Ami osservò mesta la mano di Alexander che girava la chiave di casa sua.
Per i suoi diciotto anni, come regalo di compleanno, lei desiderava innanzitutto poter sistemare qualunque cosa stesse andando storta. Non si poteva fare in un parco, per strada, in giro. C'era bisogno di silenzio e di muri che fungessero da barriera di protezione, dove potersi sentire al sicuro.
Entrò in casa. «Io...» Non riuscì ad aspettare oltre. «Certo che mi piacerebbe partire con te domani. È un bel viaggio.»

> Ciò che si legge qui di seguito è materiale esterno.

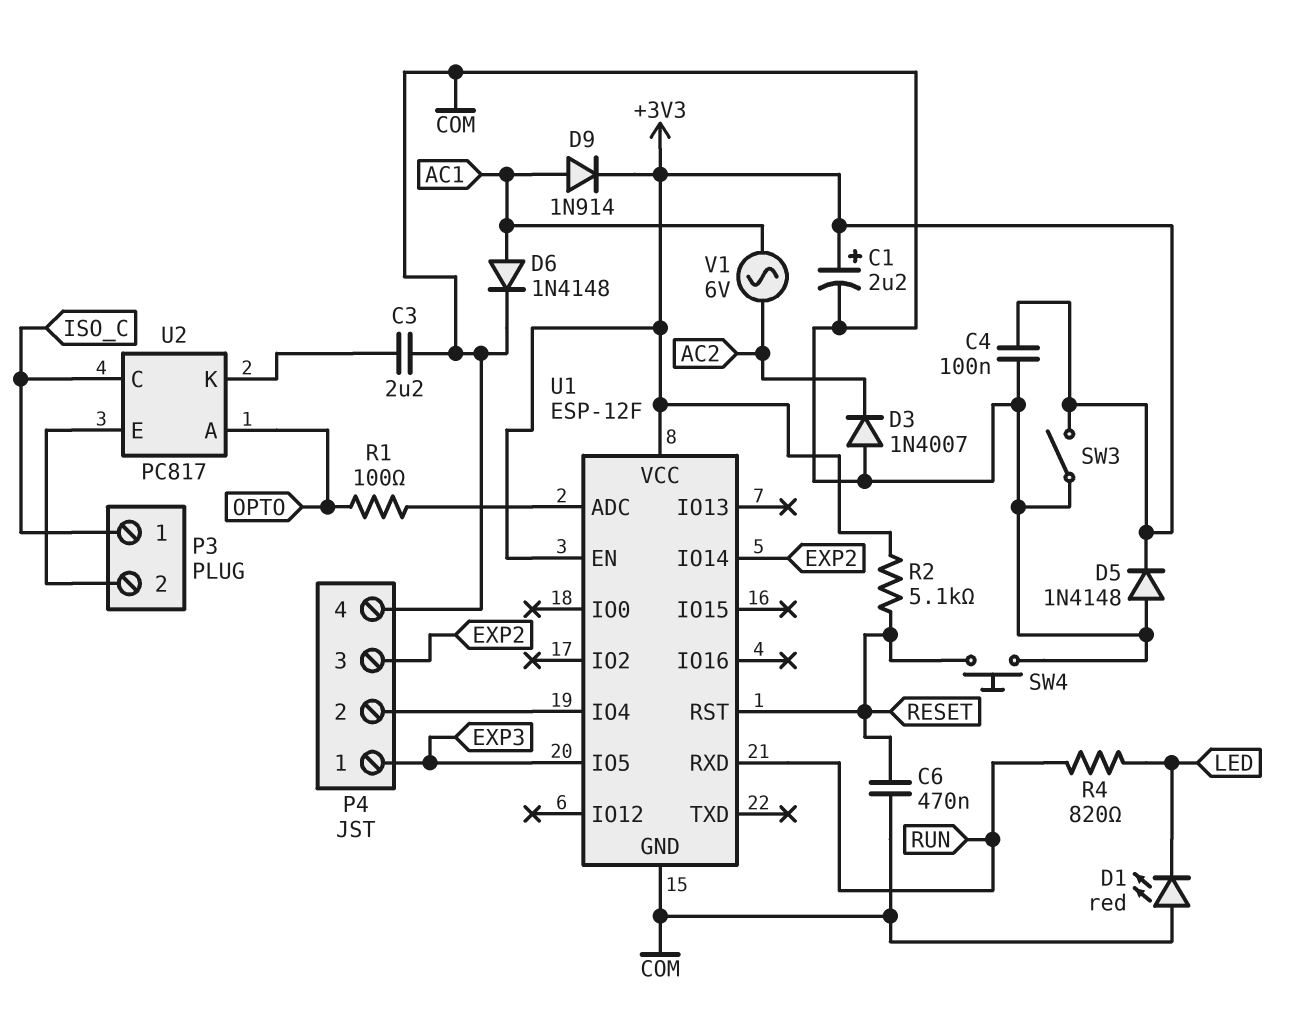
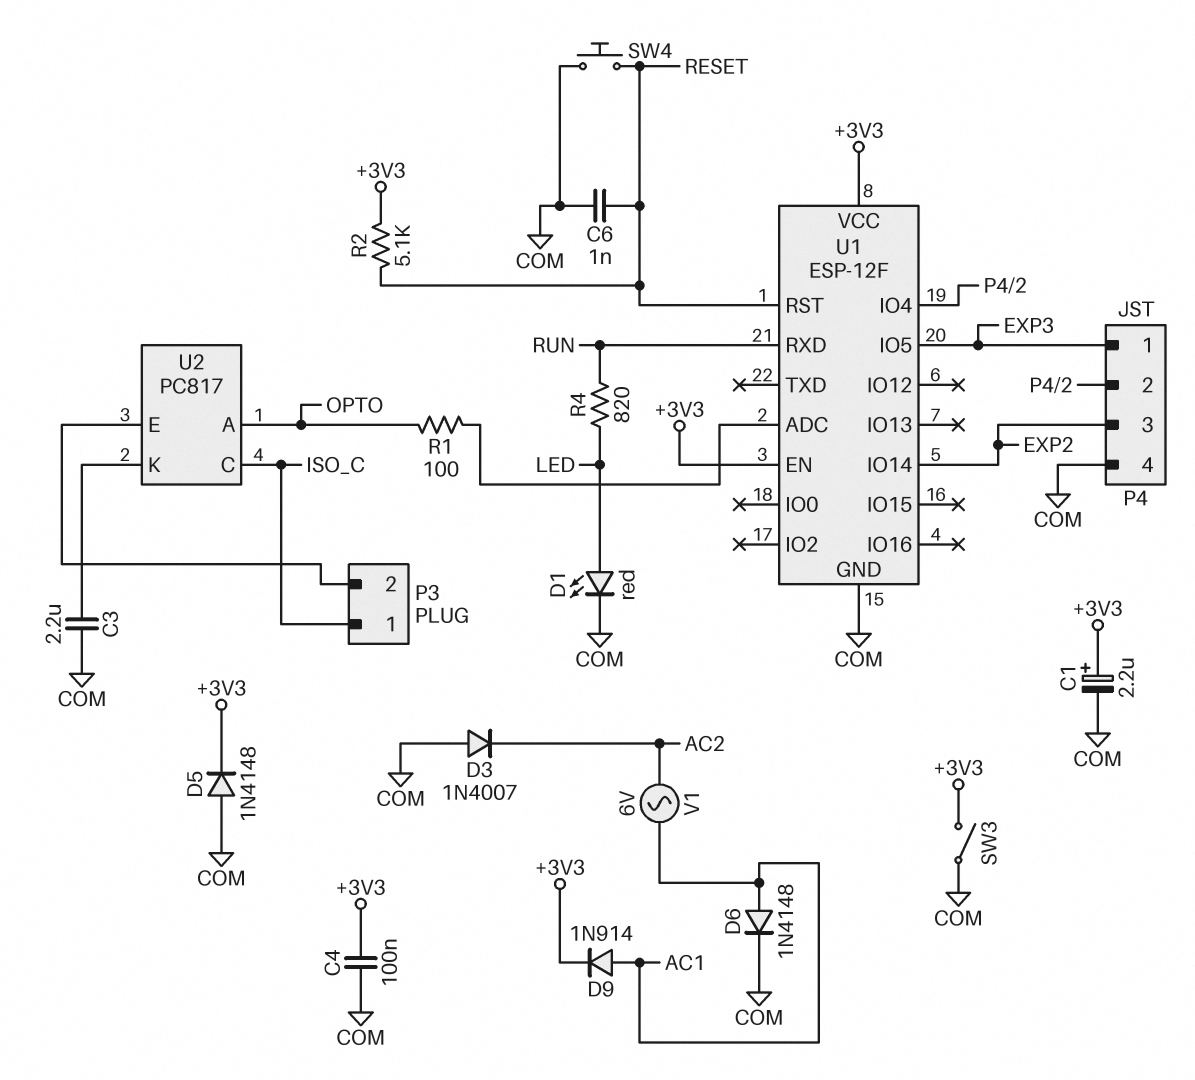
C6: 470nF (COM, RESET) -> 1nF (COM, RESET)
D1: LED red (A COM, K LED) -> LED red (A LED, K COM)

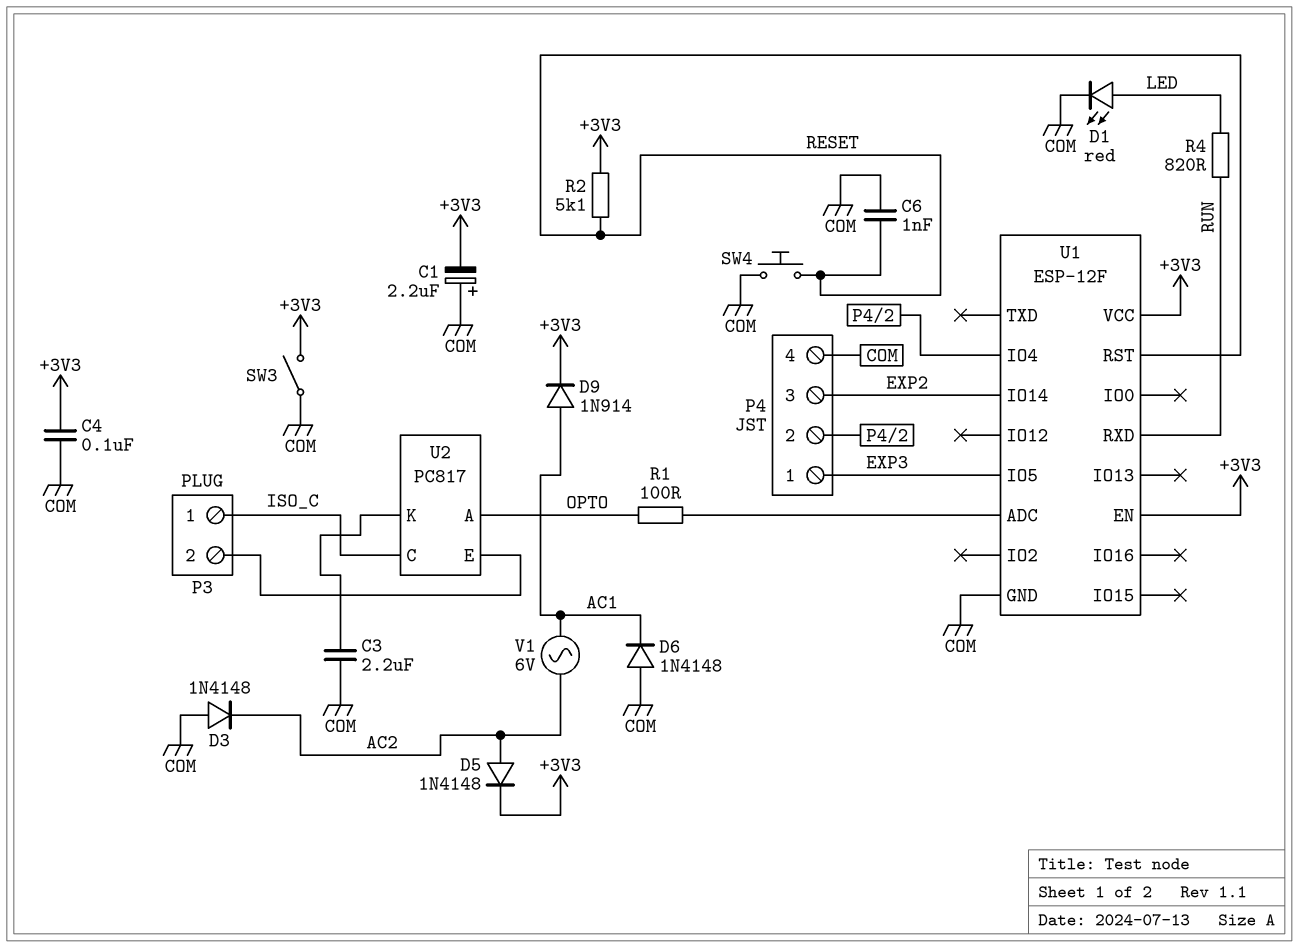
C1: 2.2uF (plus +3V3, minus COM) -> 2.2uF (plus COM, minus +3V3)
D3: diode 1N4007 (A COM, K AC2) -> diode 1N4148 (A COM, K AC2)
D5: diode 1N4148 (A COM, K +3V3) -> diode 1N4148 (A AC2, K +3V3)
D6: diode 1N4148 (A AC1, K COM) -> diode 1N4148 (A COM, K AC1)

Alexander si bloccò brevemente, quindi terminò di chiudere la porta con più calma. Sembrava rassegnato. «Non importa.»
«Non devi sentirti in colpa se vuoi andare senza di me.»
«Non è questo. Non importa.»
Non comprenderlo la faceva sentire impotente. «Perché ti preoccupava che fossi con Urawa? Anche se mi ha detto che era interessato a me...» Lui avrebbe dovuto riderne. «Io non potrei mai innamorarmi di qualcun altro.»

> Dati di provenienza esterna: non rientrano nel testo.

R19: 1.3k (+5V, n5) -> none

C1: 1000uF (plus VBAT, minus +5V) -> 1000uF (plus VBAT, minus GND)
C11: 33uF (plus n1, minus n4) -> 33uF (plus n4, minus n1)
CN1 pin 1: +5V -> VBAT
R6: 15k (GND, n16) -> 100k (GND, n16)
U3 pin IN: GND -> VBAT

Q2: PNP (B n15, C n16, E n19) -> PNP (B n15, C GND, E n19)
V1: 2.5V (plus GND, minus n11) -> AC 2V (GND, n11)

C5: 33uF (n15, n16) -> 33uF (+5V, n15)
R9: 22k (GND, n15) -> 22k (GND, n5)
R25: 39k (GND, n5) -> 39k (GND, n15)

Alexander studiò la sua frase. «Hai ragione. Alla fine, that's it.» Chiuse la distanza tra loro e le prese il volto tra le mani. «Curami un poco.»
Ma coi baci lei voleva dargli di più. Gli offrì ugualmente il primo. E il secondo. «Per cosa?»
Lui stava scuotendo piano la testa. «Mi stai già curando.» Continuò a tenere la bocca sulla sua, ad appoggiarla e ad allontanarla di pochissimo. Ad un certo punto la strinse forte e non fece altro.
Che cos'hai?
«Sai che può essere l'occasione per un bel regalo a tutti e due?»
Lei lo guardò negli occhi. Alexander la osservava come se volesse... mangiarla.
«Oggi potresti lasciare che ti baci dappertutto. Senza smettere.»
Lei si sentì evaporare, bollire, morire d'imbarazzo.
Lui iniziò a ridere piano. «Sul viso, Ami love. Stavo scherzando, sei tutta rossa.» La lasciò andare, ma continuò a tenere stretta la sua mano. «Siediti, su. E fai un bel respiro.»
La situazione si era invertita, era lui quello stabile ora.
Lei si rifiutò di lasciarsi battere da uno scherzo. «Non stai pensando di non partire, vero?»
«No.» Lui si sedette sul divano del salotto con lei. «Parto.»
Infatti. Lo aveva programmato da molto tempo. «Dovrai fare molte foto, così potrò vederle. E quando hai tempo non preoccuparti se l'orario è strano: chiamami. Così potrò sentirti.»
Lui accennò ad un sorriso incerto, scherzoso. «Ti mancherò?»
Certo, annuì lei. Ma erano solo tre settimane, sarebbero volate via. Lo sperava, almeno Se iniziava a lamentarsi già ora, come avrebbe fatto a resistere quando lui sarebbe andato in America a studiare? «Penso che quando tornerai...» Si sentì di nuovo arrossire. «Penso che sarò io a non voler smettere di baciarti.»
Lui fece un attimo di silenzio. Deglutì. «That's beautiful.» Iniziò a ridere e si sporse in avanti.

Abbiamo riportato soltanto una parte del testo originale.